Comments on teaching kids about race

Thanks to everyone who’s responded for their excellent comments. I’ll just add a few in reply.

MrB, I find it interesting that you don’t expect to teach your girls about their British heritage. I very much want Daughter Tall to learn about the USA, plus at least have a broad introduction to some of the highlights of western culture.

Also, you’re certainly right that there are visibly different racial groups in HK, so it’s not as if the subject doesn’t come up. What I meant by saying that it’s not ‘overweening’ here is that Hong Kong is so overwhelmingly Chinese that in many situations such as job hirings, university admissions, etc., the question of race isn’t at the forefront, whereas it often is in the USA.

SKMama, I like your comparison to teaching kids the ‘facts of life’. I agree that trying too hard to be explicit is going to lead to problems.

Private Beach, Sam and Gweipo all mentioned a focus on common humanity. Yes, I agree it’s crucial that we teach kids that people of all races are human beings who have equal moral standing and value. But the differences between the races are not the same as the differences between fat and skinny kids, or tall and short ones. It’s more complex than that. Kids do want to classify people using whatever criteria they can grasp. And while tall kid/short kid is a trivial distinction, Chinese kid/western kid is not. There is too much cultural and political and ideological baggage that goes along with race.

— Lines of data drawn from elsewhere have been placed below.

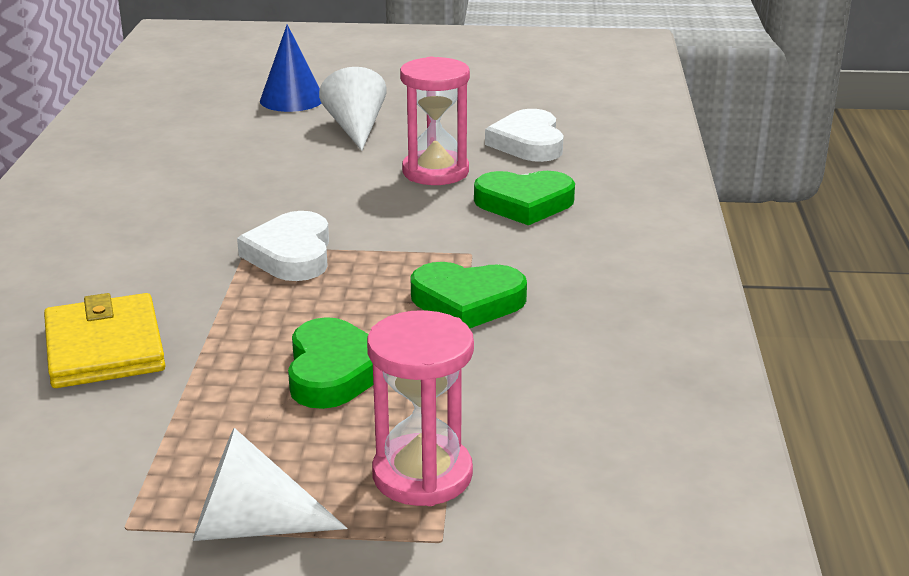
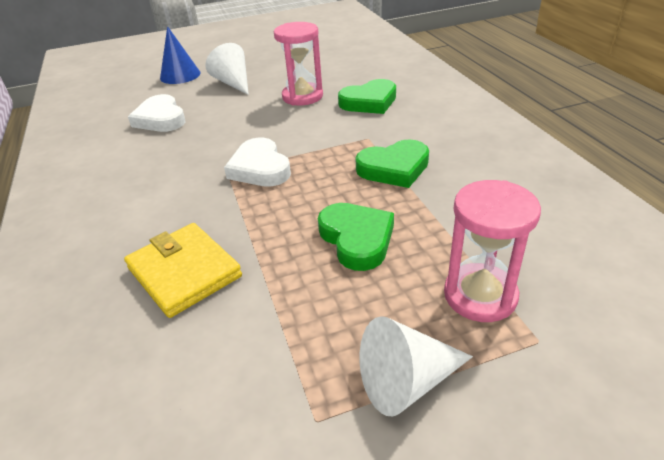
camera: 20 degrees left, 10 degrees up
(528, 143) = (339, 69): white heart -> white heart (161, 119)

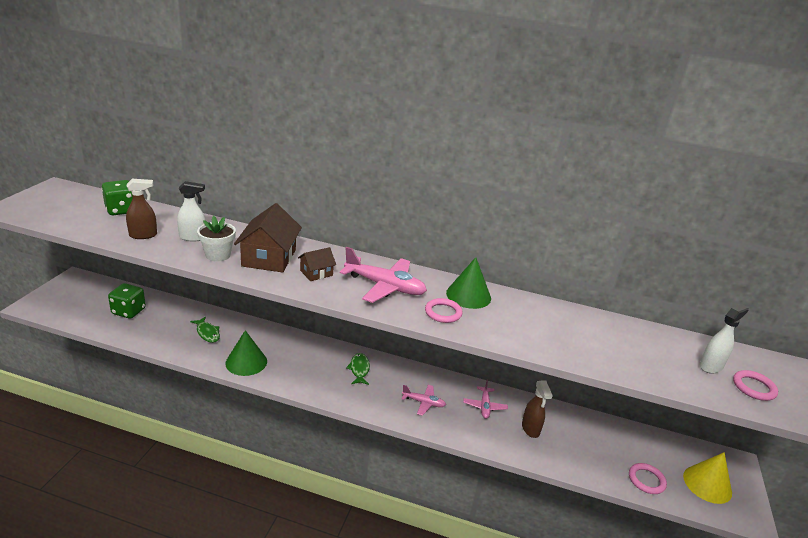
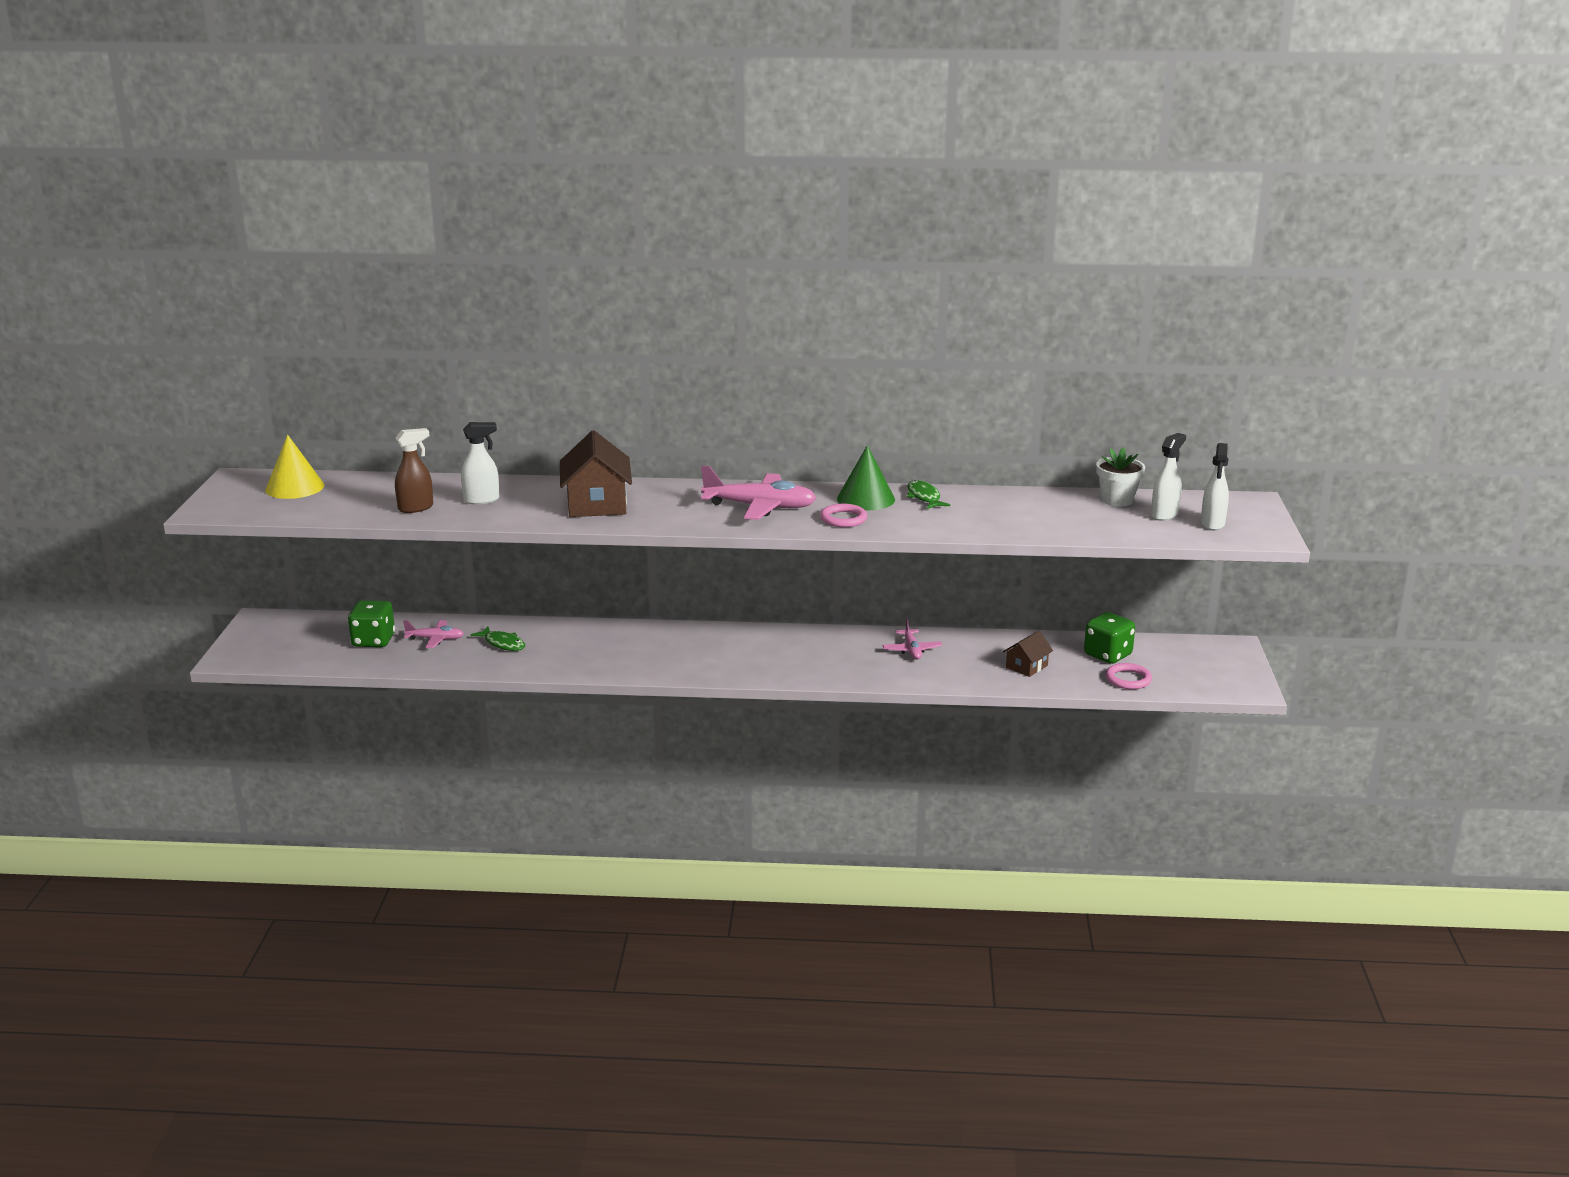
camera: 10 degrees left, 5 degrees down
(121, 210) = (357, 488): green dice -> green dice (1107, 655)
(218, 255) = (530, 511): white flower pot -> white flower pot (1117, 500)
(246, 362) = (578, 662): green cone -> none
(316, 273) = (667, 508): brown house -> brown house (1026, 666)
(359, 369) = (732, 644): green fish -> green fish (924, 497)
(423, 403) = (833, 660): pink plane -> pink plane (435, 639)
(530, 429) = (977, 660): brown spray bottle -> none
(707, 484) = (1200, 670): yellow cone -> yellow cone (294, 487)
(754, 387) = (1212, 524): pink ring -> white spray bottle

But Gweipo, I agree focusing on individuality is the first step in this area. I also liked the idea of your kids being ‘mixes’. Daughter Tall says something similar. There are several girls in her grade at school who are racially Chinese, but who have one HK Chinese parent and one overseas Chinese parent; she calls them ‘country mixes’!

Ulaca, I agree that ‘nauseating’ is just about the right word for the race education complex. I think that’s why I reacted so strongly against this article; Po Bronson might be a mensch and a half, and would surely do a fine job teaching Daughter Tall about those different skin tones she sees, but he’s not going to be appearing in her classroom anytime soon. No, the odds are it’ll be (at best) some humorless terminally-earnest do-gooder who actually carries out the ‘training’.

Finally, as the Apostle Paul notes: 'Here there is no Greek or Jew, circumcised or uncircumcised, barbarian, Scythian, slave or free, but Christ is all, and is in all. (Colossians 3:11) That is certainly one thing I'll be teaching Daughter Tall the next time we run into a band of ravaging Scythians! Seriously, those of us who are Christians have a powerful message about race we can pass on to our children, and it can be presented in a very positive way, unlike the twisted guilt trips from the racial specialists.

 

Racist tots

A very predictable report appeared in the UK Telegraph -- rather serendipitously -- later on the day I posted my article above. It's a summary of a civil liberty group's investigation into race education in the UK schools. Here's the lead:

Primary school pupils and toddlers in nurseries are being punished for making racist insults, according to a report, even if they don’t understand the terms they use.

Teachers are being treated like counter staff in police stations as they have to fill in forms detailing name-calling and jokes.

Meanwhile diversity “missionaries” are said to be increasing the divide between white and black children by forcing them to see everything through the prism of race.

Yep, sounds like about what you'd expect. I think the crusade for anti-racist education in the UK exceeds in fervor even the efforts made in my own ancestral homeland.